Belmeddah: Les « harraga » privés de passeport biométrique
Le député Noureddine Belmeddah a révélé que les migrants algériens, ne disposant pas de carte de résident dans le pays d’accueil, sont privés de passeport biométrique, tout comme ils étaient privés par le passé de passeport ordinaire.
Dans une question écrite destinée au ministre des affaires étrangères, Ramtane Lamamra, le député s’est interrogé sur la non-application de l’instruction portant délivrance de passeport aux migrants algériens, ne disposant pas de carte de résident, notamment ceux ayant la possibilité de régulariser leur situation ou poursuivre leurs études.
Il est mentionné dans la question écrite, dont Echorouk détient une copie, que le député a réclamé depuis plus de dix ans l’obtention par les ressortissants algériens ,établis à l’étranger en situation irrégulière, de passeport afin de pouvoir régulariser leur situation dans le pays d’accueil qui leur exige comme première procédure la détention dudit document.
Le député explique l’existence de quelques pseudo-facilités qui requièrent des personnes établies clandestinement d’être munies d’un certificat d’inscription auprès d’une mairie du pays d’accueil en vue de se faire retirer le passeport auprès de nos consulats à l’étranger, tandis que les mairies du pays d’accueil, elles-aussi, exigent d’elles de passeport pour être inscrites.

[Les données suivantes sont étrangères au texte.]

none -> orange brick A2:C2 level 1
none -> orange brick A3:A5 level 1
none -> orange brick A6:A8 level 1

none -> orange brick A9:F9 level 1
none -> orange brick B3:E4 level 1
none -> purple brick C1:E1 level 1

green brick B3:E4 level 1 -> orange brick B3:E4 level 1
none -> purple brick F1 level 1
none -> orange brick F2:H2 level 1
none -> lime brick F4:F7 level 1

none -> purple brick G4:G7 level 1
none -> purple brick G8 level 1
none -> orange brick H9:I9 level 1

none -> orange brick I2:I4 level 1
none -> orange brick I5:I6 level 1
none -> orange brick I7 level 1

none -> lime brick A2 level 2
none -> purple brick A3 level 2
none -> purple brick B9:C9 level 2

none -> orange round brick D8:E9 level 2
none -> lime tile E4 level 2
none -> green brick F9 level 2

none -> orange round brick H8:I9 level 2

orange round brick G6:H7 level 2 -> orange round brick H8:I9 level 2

Belmeddah a affirmé que la situation est restée inchangée même après la venue de l’ancien secrétaire d’Etat en charge de la communauté nationale établie à l’étranger qui a annoncé, lors d’une rencontre avec les membres de la communauté nationale installée au Royaume-Uni, avoir adressé une instruction aux ambassadeurs et aux consuls du pays pour délivrer des passeports d’une validité d’un an pour les ressortissants en situation irrégulière sans avoir à présenter aucun document délivré par le pays d’accueil.

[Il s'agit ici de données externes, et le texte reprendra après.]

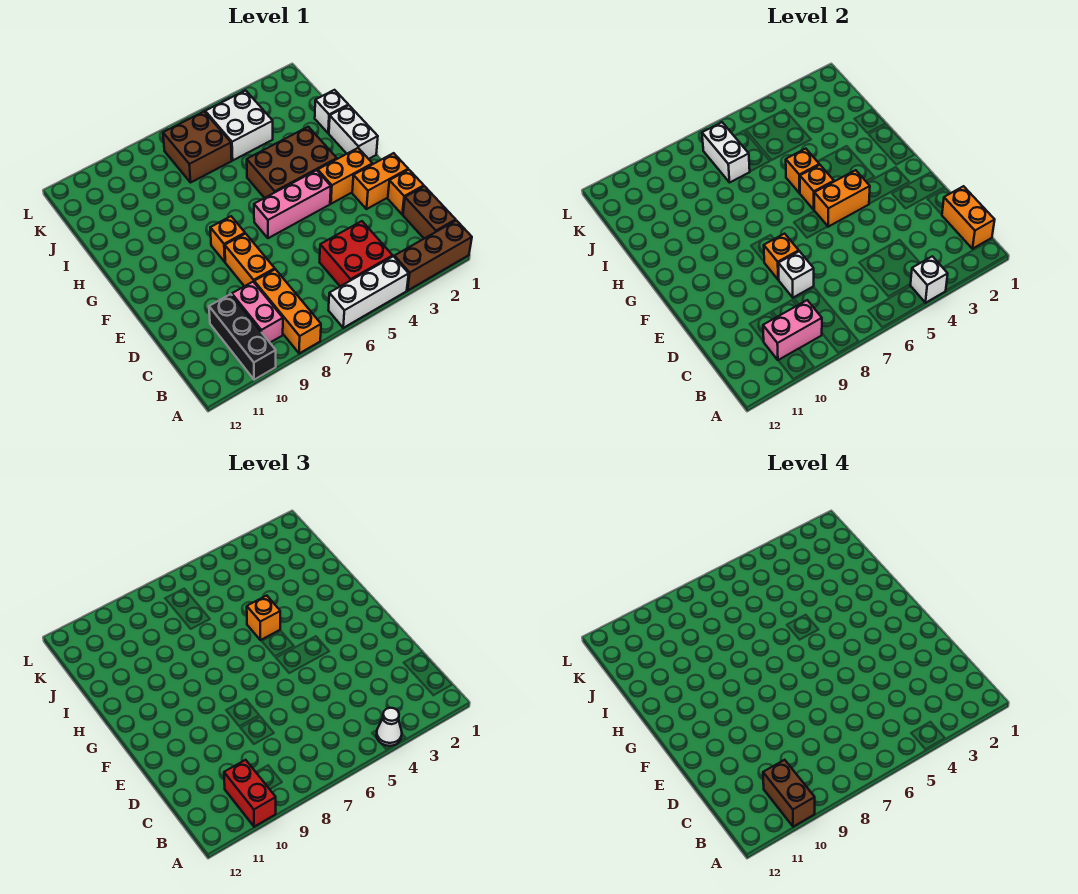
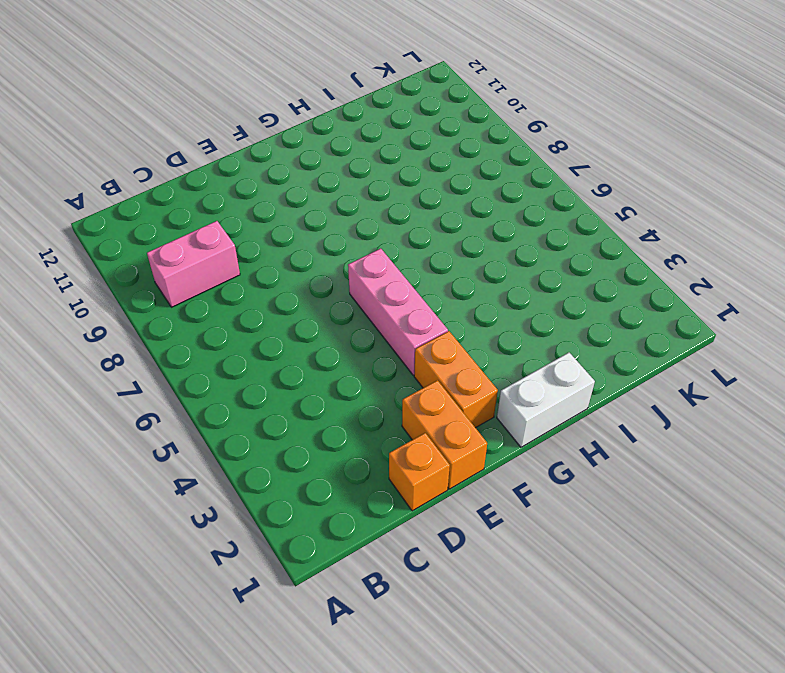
none -> brown brick A1:A3 level 1
none -> white brick A4:A6 level 1
none -> orange brick A8:C8 level 1
none -> black brick A10:C10 level 1

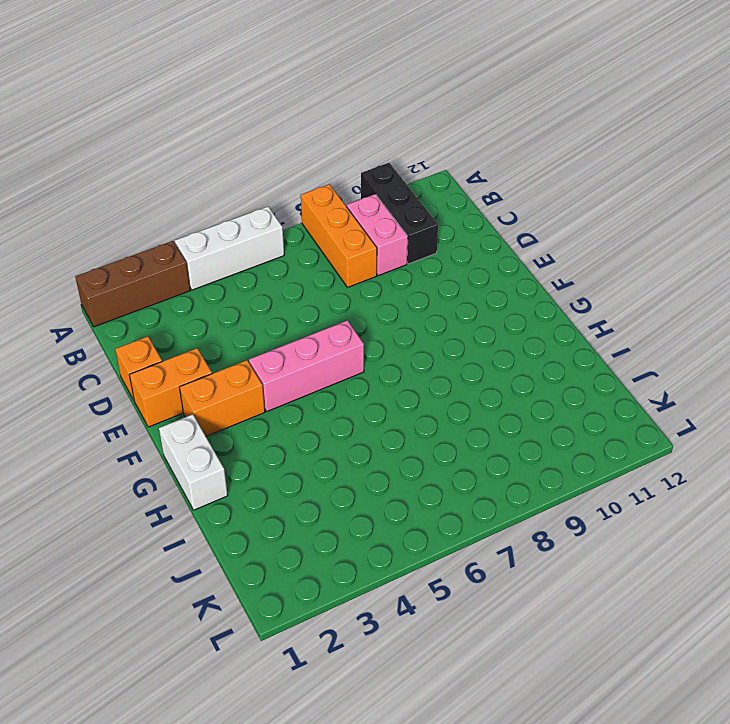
none -> brown brick B1:C1 level 1
none -> red brick B4:C5 level 1
none -> orange brick D8:E8 level 1
none -> orange brick F8 level 1

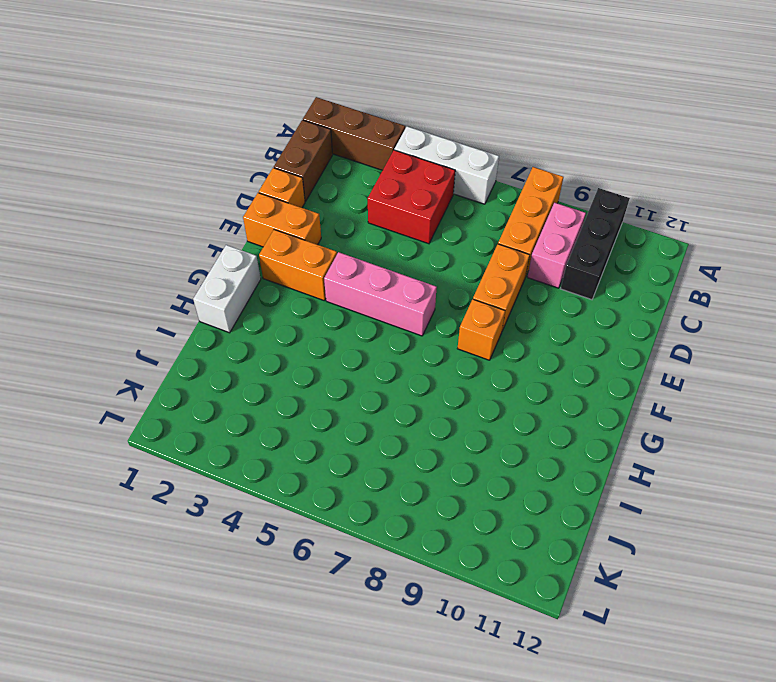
none -> brown brick G3:H5 level 1
none -> white brick I1 level 1
none -> white brick J4:K5 level 1
none -> brown brick J6:K7 level 1

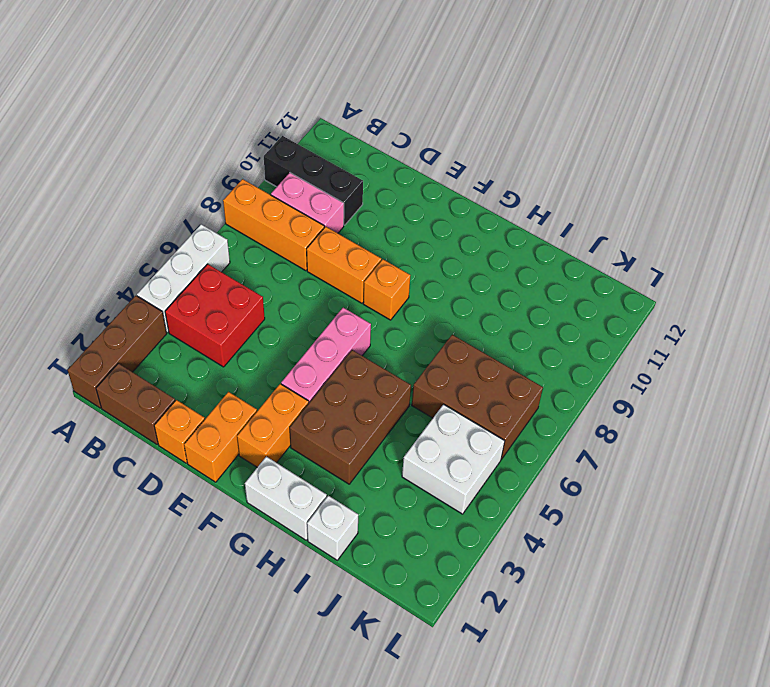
brown brick I6:K7 level 1 -> brown brick J6:K7 level 1
none -> white brick A4 level 2
none -> orange brick B1:C1 level 2
none -> pink brick B9:B10 level 2
none -> white brick D8 level 2

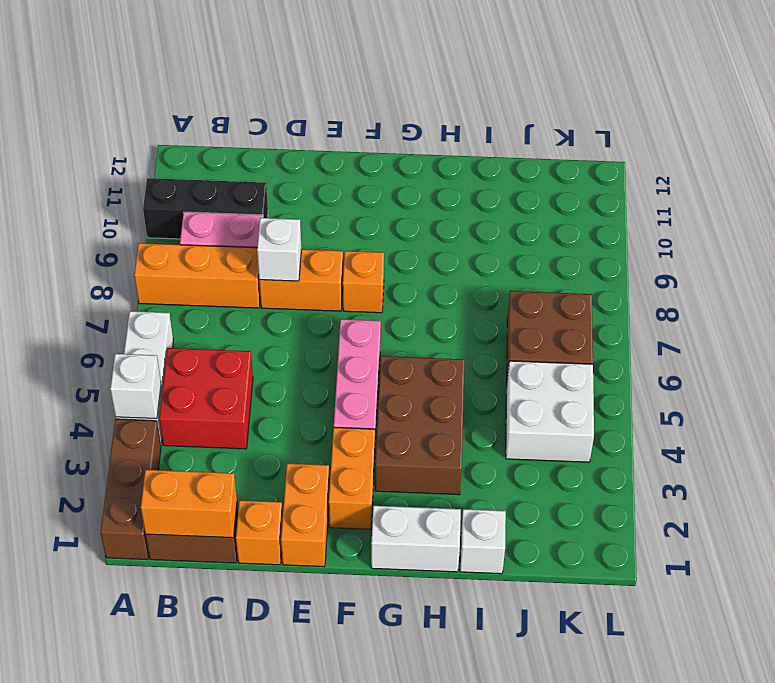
none -> pink brick B9:B10 level 2
none -> orange brick E8 level 2
none -> orange brick F4:F5 level 2
none -> orange brick G5 level 2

Un autre problème se pose également selon le député, celui du passeport biométrique, sachant que passée la date du 24 novembre 2015, le passeport ordinaire ne sera plus valide. Par ailleurs, il propose au ministère des affaires étrangères de délivrer, du moins, un passeport ordinaire aux ressortissants en question en attendant que leur situation soit régularisée.